======== Provided data ========

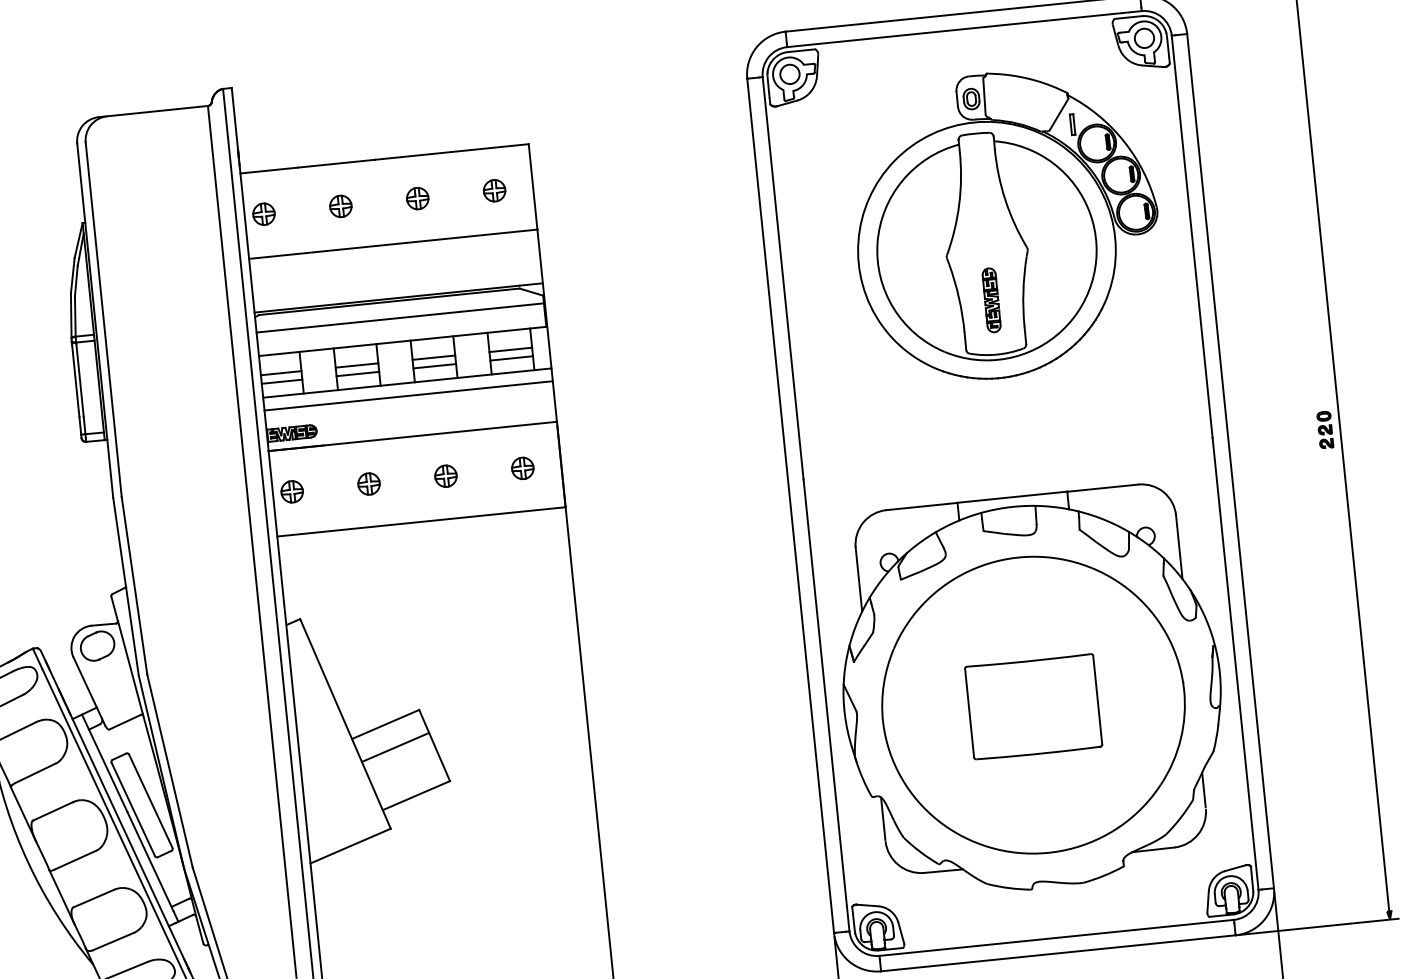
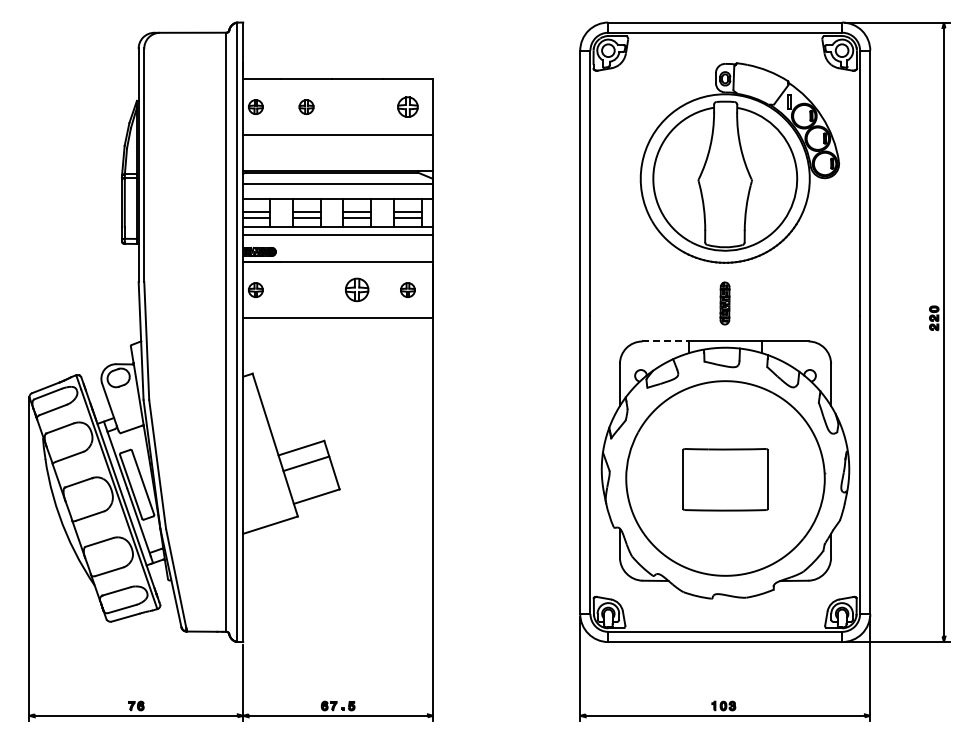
part: (493, 189) -> (407, 106), size x1.4
part: (418, 197) -> (357, 106), removed
part: (990, 300) -> (724, 303), moved
part: (446, 476) -> (357, 290), size x1.6
part: (369, 484) -> (306, 290), removed
line: (922, 506) -> (666, 341), solid -> dashed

========

What is required: Set down all entries above again, exactly, without images.

Result:
part: (493, 189) -> (407, 106), size x1.4
part: (418, 197) -> (357, 106), removed
part: (990, 300) -> (724, 303), moved
part: (446, 476) -> (357, 290), size x1.6
part: (369, 484) -> (306, 290), removed
line: (922, 506) -> (666, 341), solid -> dashed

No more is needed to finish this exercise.